I said this: "Market Value" requires the buyer to be informed. An informed buyer, by definition, would have done the same due diligence I have to determine that the current configuration is illegal. An informed buyer would also speak to the jurisdictional authority and find out that if a complaint was made, they would have to restore the building to a 2-unit property. They'd know that if the building burned down, they could only rebuild it as a 2-unit building. And, while they can legally have 2-units, they have 4 sets of tenants; each has their rights regardless of the legality of the building's use. So, if a complaint comes in against the building, the owner is going to have to evict and pay to relocate at least two of the four sets of tenants.
The market reaction to this situation is easy:
It is the (a) value of a renovated 2-unit property, less (b) the cost to convert it to its 2-unit configuration plus (c) the cost of relocating at least two sets of tenants and (d) an appropriate EI for taking on this risk.
a - (b+c+d) = Market Value

Do you want me to proceed?

They said yes. And I did (they decided not to make the loan).

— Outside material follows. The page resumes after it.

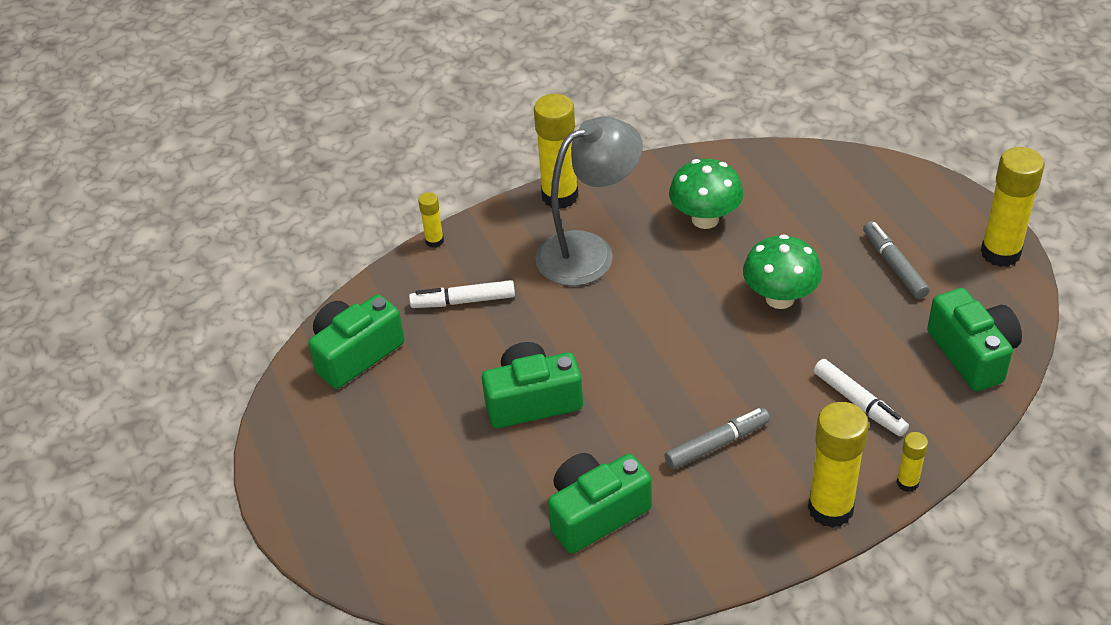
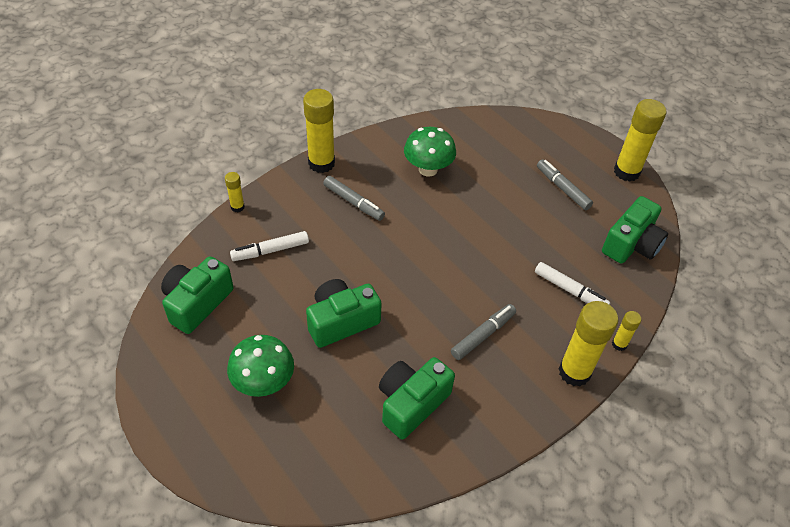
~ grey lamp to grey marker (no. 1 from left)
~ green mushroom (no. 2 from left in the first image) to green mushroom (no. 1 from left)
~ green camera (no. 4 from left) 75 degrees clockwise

So, what did I appraise? I appraised the property in its as-is condition. Its as-is condition was a 4-unit rental. However, because that was an illegal use, the value, as-is, reflected the value of the renovated 2-unit property less the market reaction for its illegal configuration.
If you ask me what was the subject of my appraisal, I'd tell you it was a 4-unit building. I wouldn't say it was a 2-unit building; because the value didn't reflect a 2-unit building. The property I described wasn't a 2-unit building. A 2-unit building was not an illegal use, and the property I appraised was an illegal use; that's why it is worth less than a 4-unit building with a legal use.

But, the value of the 4-unit building was dependent on what the H&BU was; and the H&BU was a 2-unit building.

Does that make any sense?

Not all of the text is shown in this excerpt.